All these factors have taken their toll on public opinion while we are still feeling the cold blast of negative publicity following the disclosure of secret Panama companies in 2015 registered by Nexia BT (representing disgraced Mossack Fonseca) destined for top members of the cabinet.
To return to normality, Malta needs to look ahead; all stakeholders, including the government, national authorities and market operators must put financial crime compliance at the top of their agenda and continue enhancing internal controls to strengthen the fight against money laundering and terrorism funding.
The past years has seen several protests sparked by the damning revelations by the independent media and developments which emerged during the staggering public inquiry in the Caruana Galizia murder. To exacerbate matters, there have been occasional power blackouts which Enemalta (the state-owned utility) promptly blamed on ships laying anchor and seriously damaging the Sicily/Malta submarine electrical cable.
Moving on, Abigail Mamo, CEO of the Malta Chamber of SMEs, said that the chamber received calls from restaurants, retailers, grocers complaining of reduced business once the surge of orders spurned by the issue of cash vouchers abruptly ceased. Other worries concern poor trade during Black Friday.
Back to the theme regarding the reputation of Malta’s financial services sector, this can only be regained through hard work and patience.
Hopefully, Moneyval’s greylisting will never materialise.

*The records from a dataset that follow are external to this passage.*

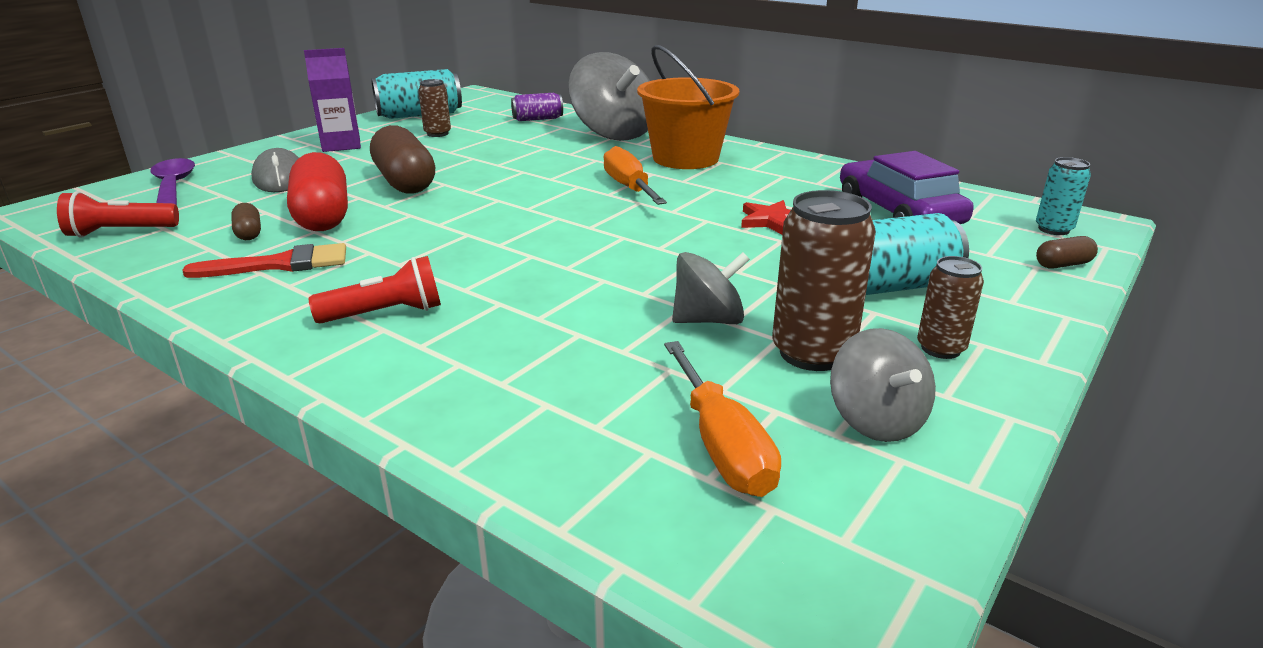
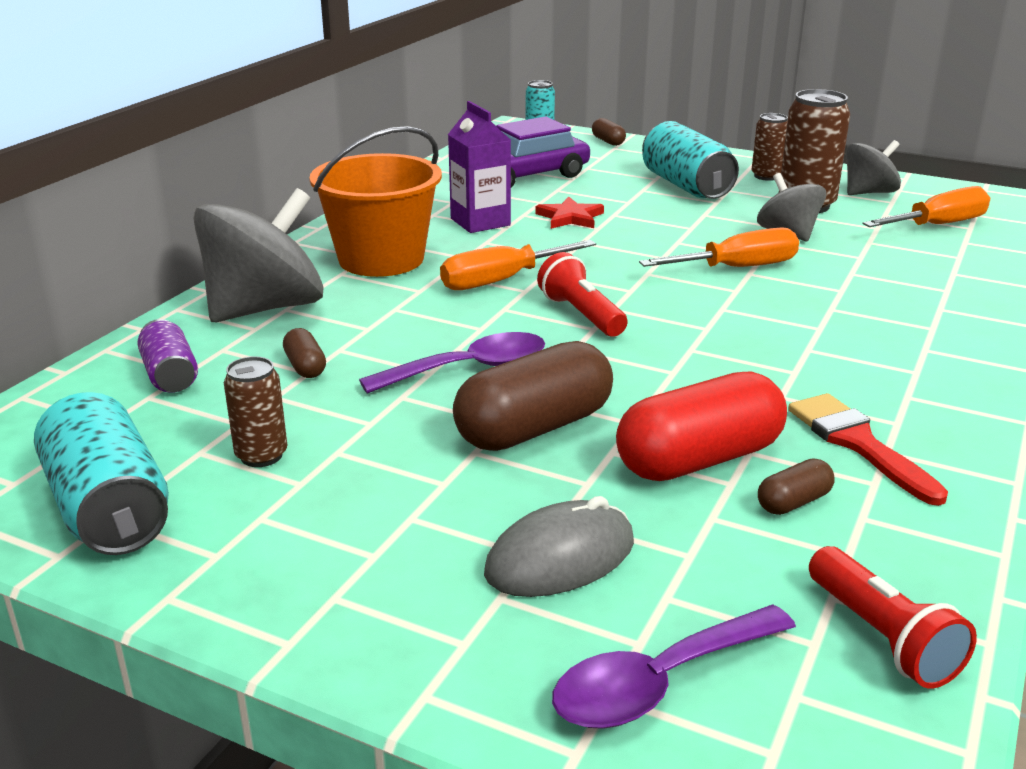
camera: 100 degrees left, 0 degrees up
(341, 145) = (343, 549): purple carton -> purple carton (480, 222)
(385, 314) = (900, 353): red flashlight -> red flashlight (581, 315)
(492, 172) = (468, 369): none -> purple spoon
(526, 140) = (305, 367): none -> brown capsule
(617, 275) = (737, 268): none -> orange screwdriver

Then, Malta will have its work cut out to convince international regulators that we do not only enact good laws to prevent financial crime but also actually implement these laws with a steely determination.
Undoubtedly, the pandemic has caused many businesses to accumulate losses and some even close down. However, those who took the right steps to mitigate the situation are still making some profit, even if not so much. The truth is, the pandemic will go away next year with the help of vaccines and when it does, all industries that sharpened their knives during the slow-down will thrive and start making money.
We recently witnessed a major reshuffle of cabinet posts in the hope that new blood may speed up further AML reforms. Our redemption can triumph if we plant a root and branch reform backed by checks and balances in a concerted drive to strengthen the three pillars of good governance, the rule of law and democracy.